In 1818, Loane traveled from Sydney to India, and returned to Hobart Town the following year with cargo. During his absence from Hobart Town, the destruction of his account books prevented the collection of large debts owed to him. This experience was perhaps the catalyst leading to his contempt for the colonial government. Before departing for Sydney in 1813, he had bought a fifty-acre (20 ha) farm near Hobart, and leased it back to the original owner. On his return, he found that the tenant leasing his property had died, the land had been fenced for government purposes and the public was using a quarry on his property. He protested to the colonial government, but was never able to recover the documents proving his ownership and, after a prolonged argument with the authorities, he lost his case.

Loane had a land grant at Pittwater and after 1818 purchased several areas in the country, including one at Eastern Marshes in the Oatlands district, and a number of small areas in Hobart, on which he built houses which he let to government officers.

On another trip to India in 1823, Loane returned with a "Woman of Colour", named Madame D'Hotman, whom he had found in extreme poverty in Calcutta. She was said to have been his mistress. Later, eager to extricate himself from this woman, he tried to persuade her to return to her husband in Mauritius, but she claimed that he had given her his estate. When she died in 1831 her daughter claimed the property. He fought to regain the estate, all the way to England, but without success.

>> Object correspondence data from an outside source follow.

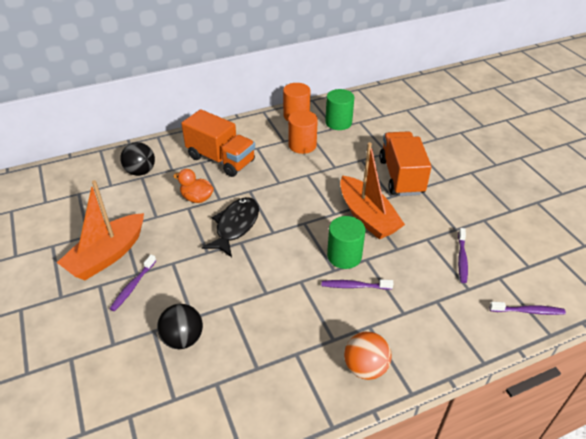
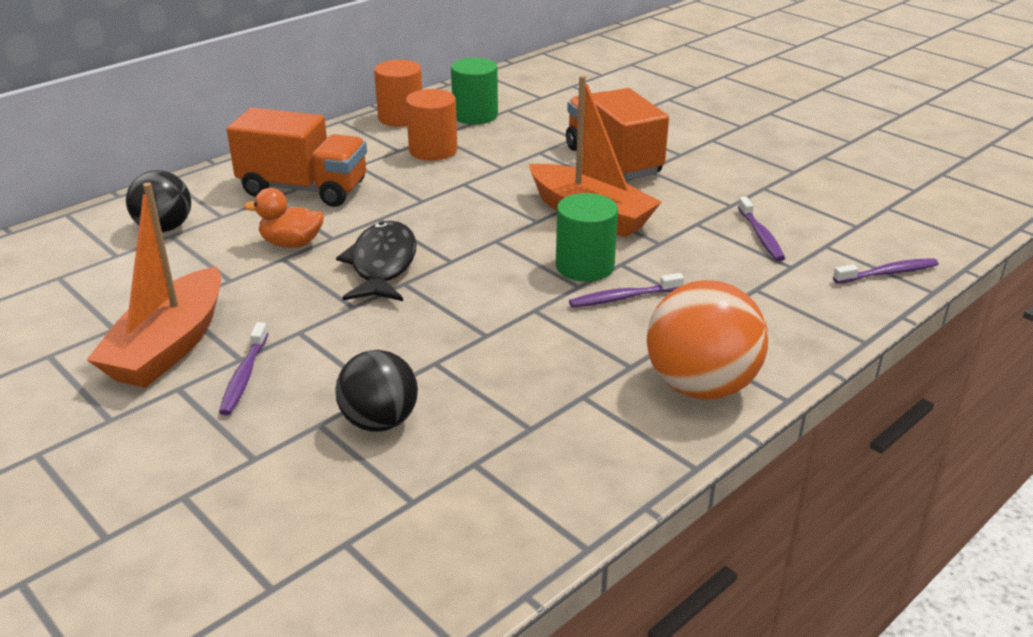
camera: 20 degrees left, 10 degrees down
(365, 367) = (700, 386): orange ball -> orange ball, size x1.51

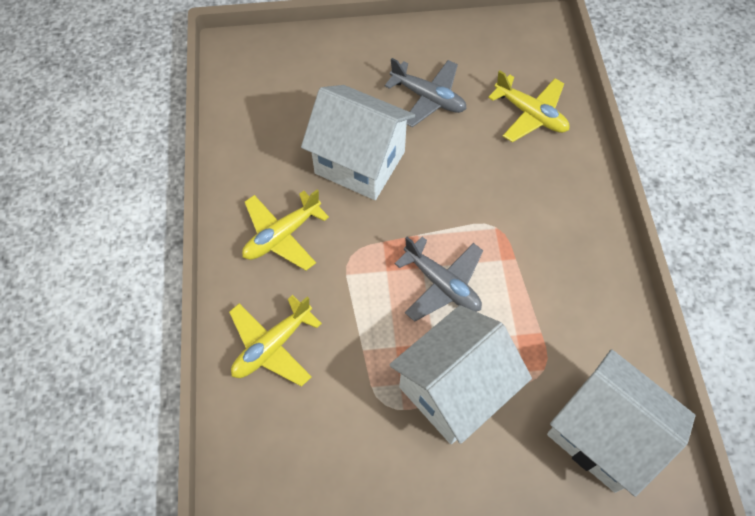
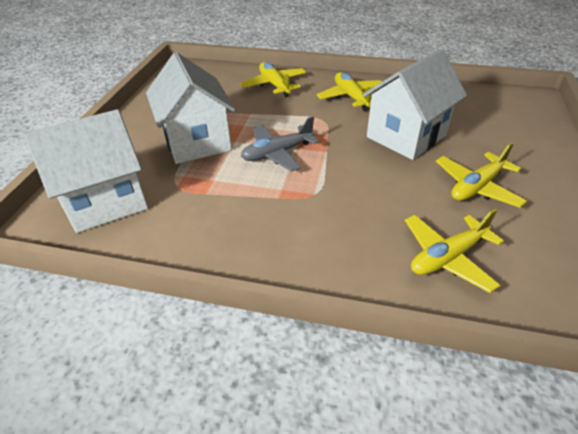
camera: 110 degrees right, 20 degrees down
(428, 98) = (477, 187): grey plane -> yellow plane

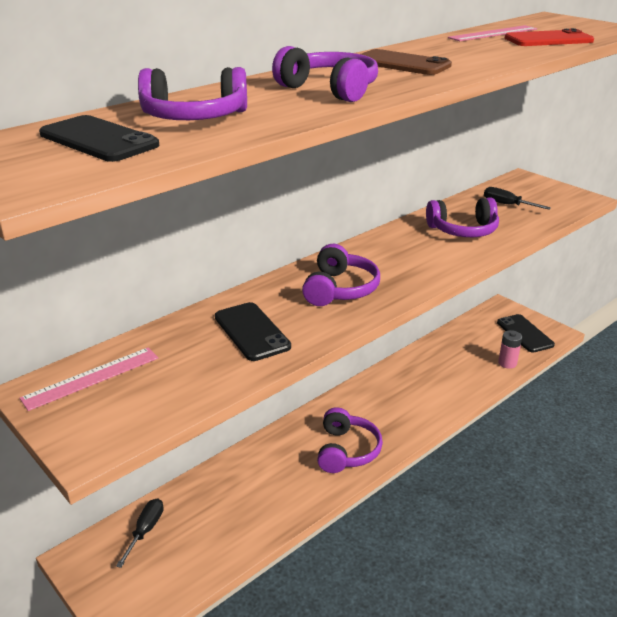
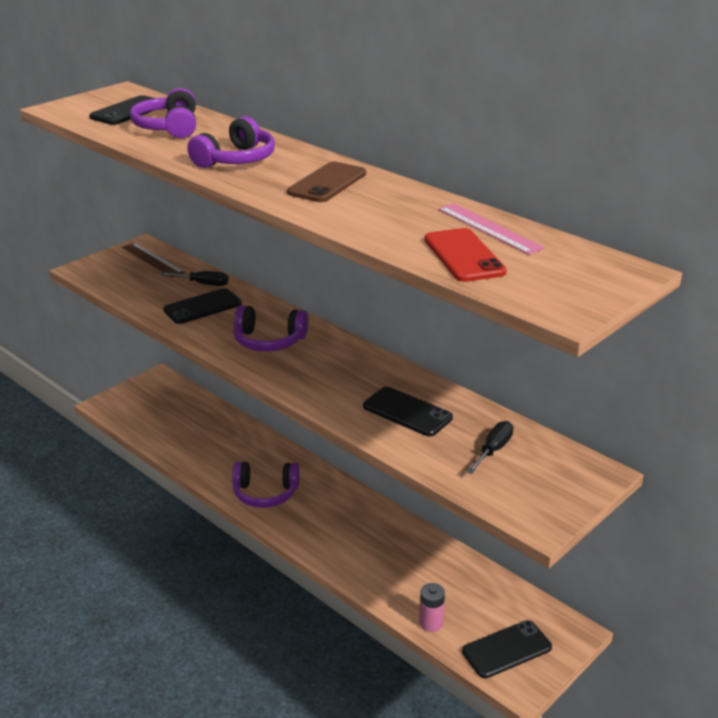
camera: 85 degrees right, 0 degrees up
(91, 378) = (152, 260): pink ruler -> brown ruler
(145, 531) = (179, 400): black screwdriver -> black screwdriver (203, 284)
(463, 230) = (407, 412): purple headphones -> black phone

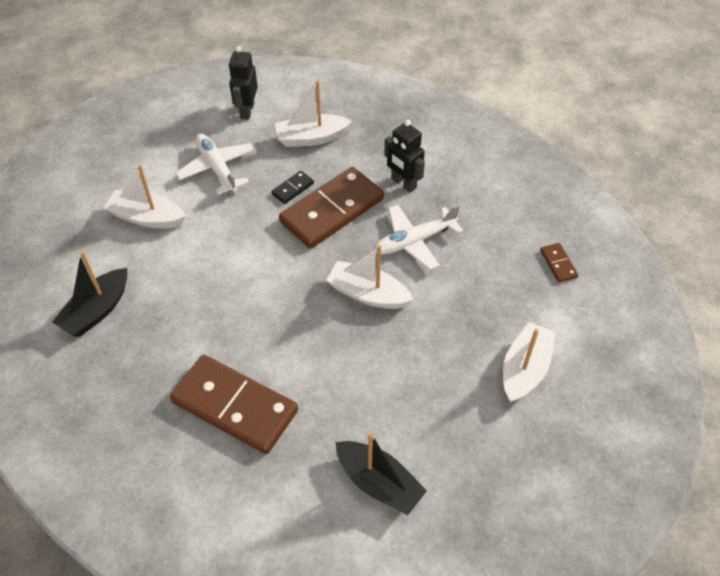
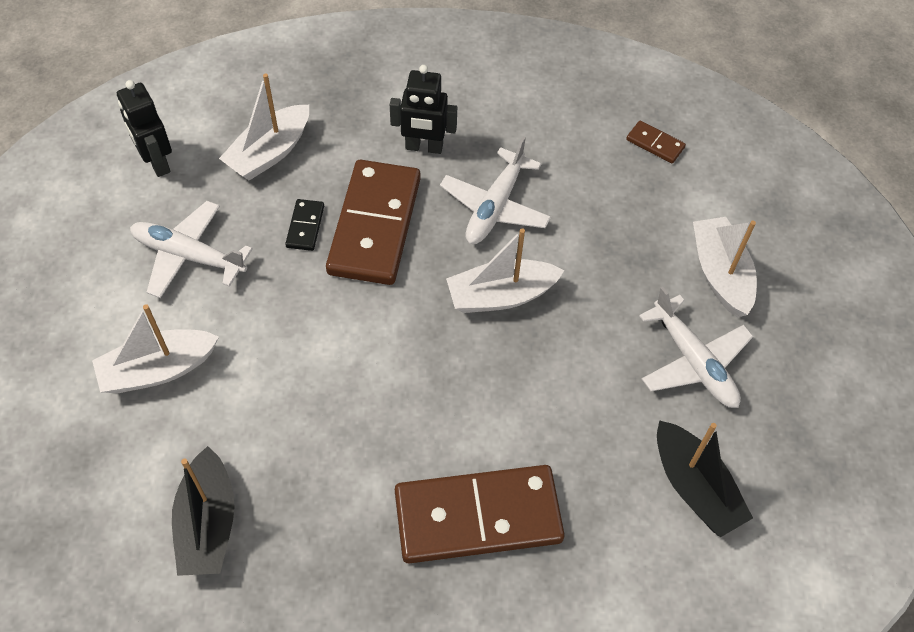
camera: 40 degrees left, 5 degrees up
(378, 483) = (694, 487): black boat -> black boat turned 60 degrees clockwise
(452, 410) = (693, 362): none -> white plane

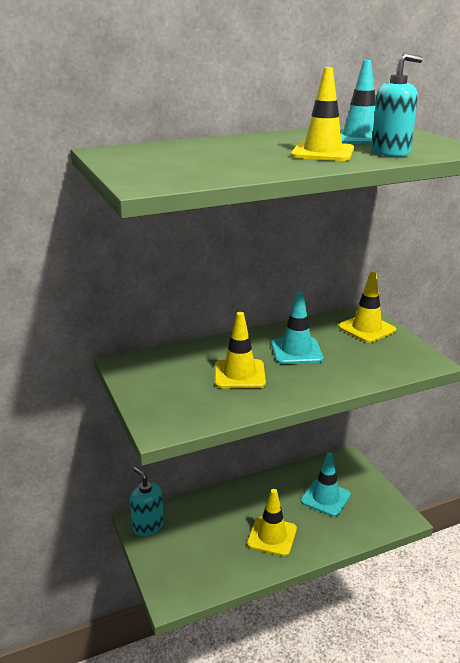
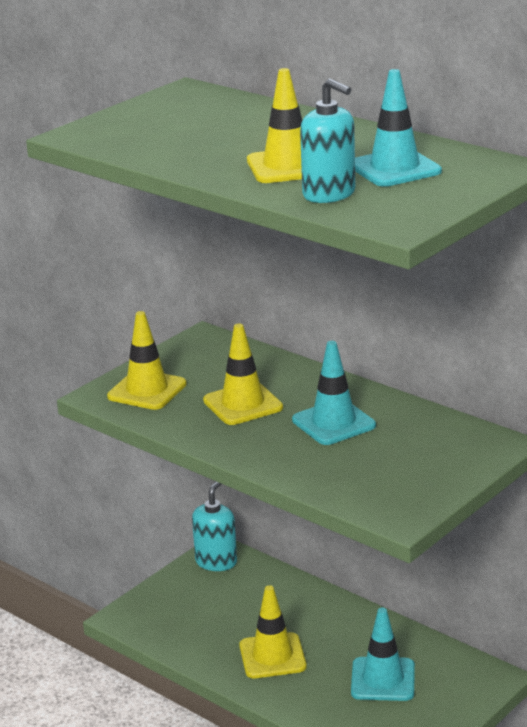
camera: 65 degrees right, 0 degrees up
(366, 329) = (451, 455): yellow traffic cone -> yellow traffic cone (147, 390)

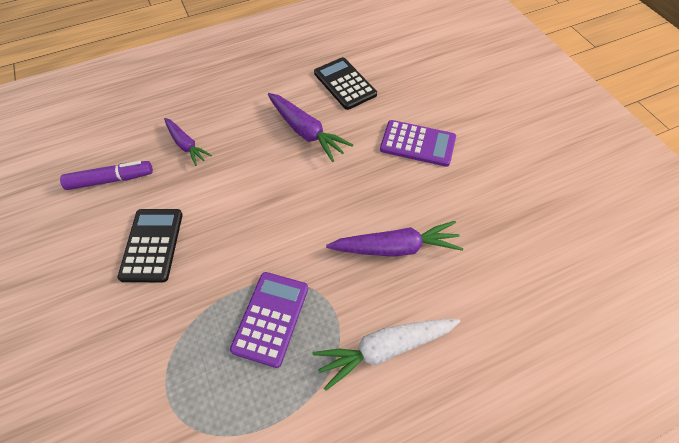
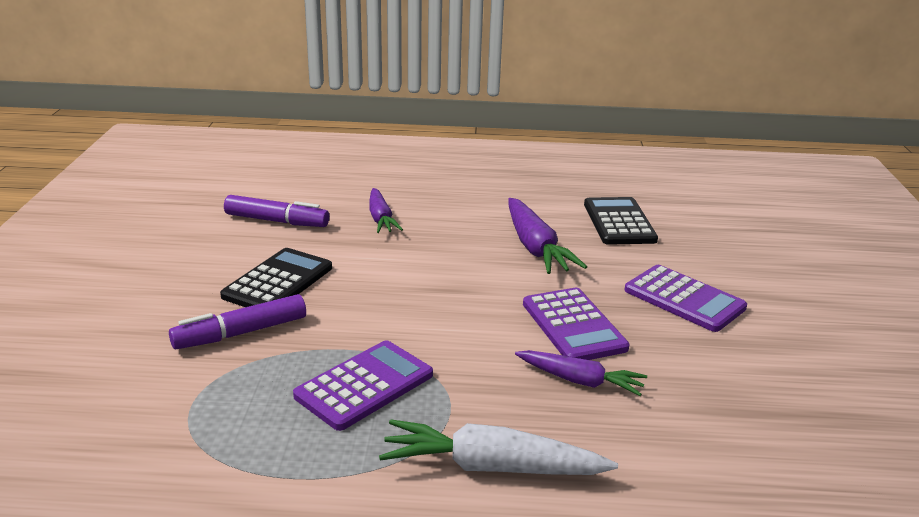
camera: 25 degrees right, 30 degrees down
(157, 310) = (241, 333): none -> purple marker
(367, 199) = (573, 326): none -> purple calculator
(396, 247) = (580, 381): purple carrot -> purple carrot, size x0.66

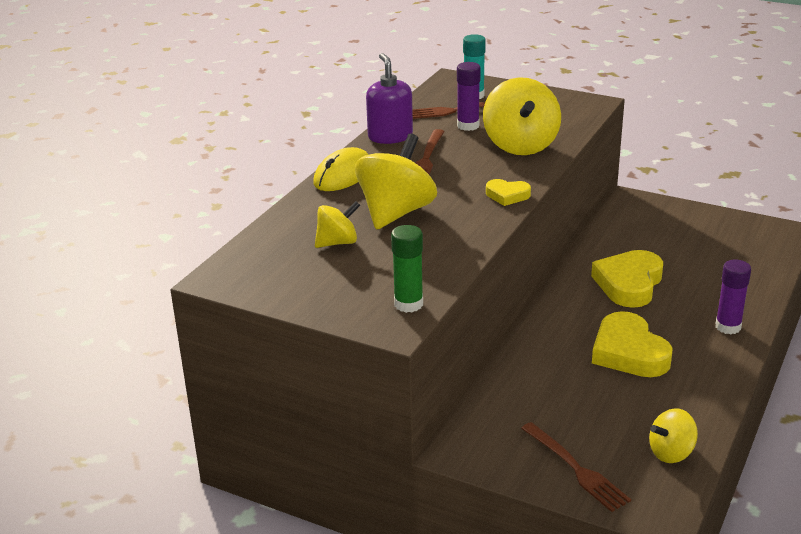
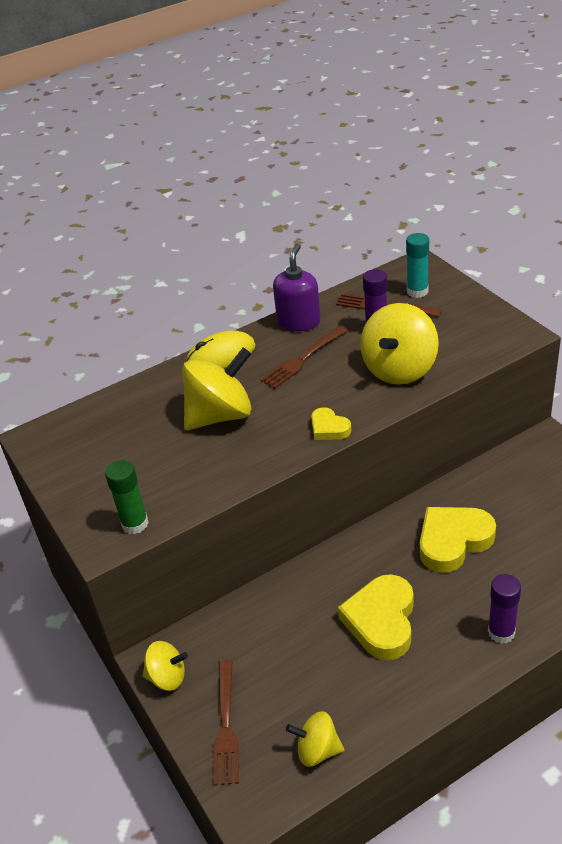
camera: 35 degrees right, 10 degrees up
(337, 242) = (147, 432): yellow spinning top -> yellow spinning top (167, 677)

In 1825, Loane returned to Sydney, built a new residence and acquired land in the town area. In 1927, he returned to Europe and was married in Ireland in 1828 to Mary Lee, daughter of a colonel of the Royal Marines. In 1830, he sailed for Hobart Town with his wife and made his home on his property at Eastern Marshes, which he named Lee Mount. In 1834, he sold this property after another argument with the colonial government. He briefly returned to England in 1839 to unsuccessfully challenge the colonial government, before returning to Hobart Town in 1841.

He died in Hobart Town on 8 October 1844.

Litigious attitude
Throughout his life, Loane believed that he had been robbed by unscrupulous persons and officials and that to progress in such a community he had to use the same system which attacked him. He proceeded to vent his grievances though the court systems of New South Wales and England.

According to Lieutenant-Governor William Sorell:

Loane was a person who always asserts that he is ill-used by the world collectively and individually. His hand is against everyone and everyone against him. Not a man in the colony would, I believe, rely upon his word or engagement for the most trifling thing.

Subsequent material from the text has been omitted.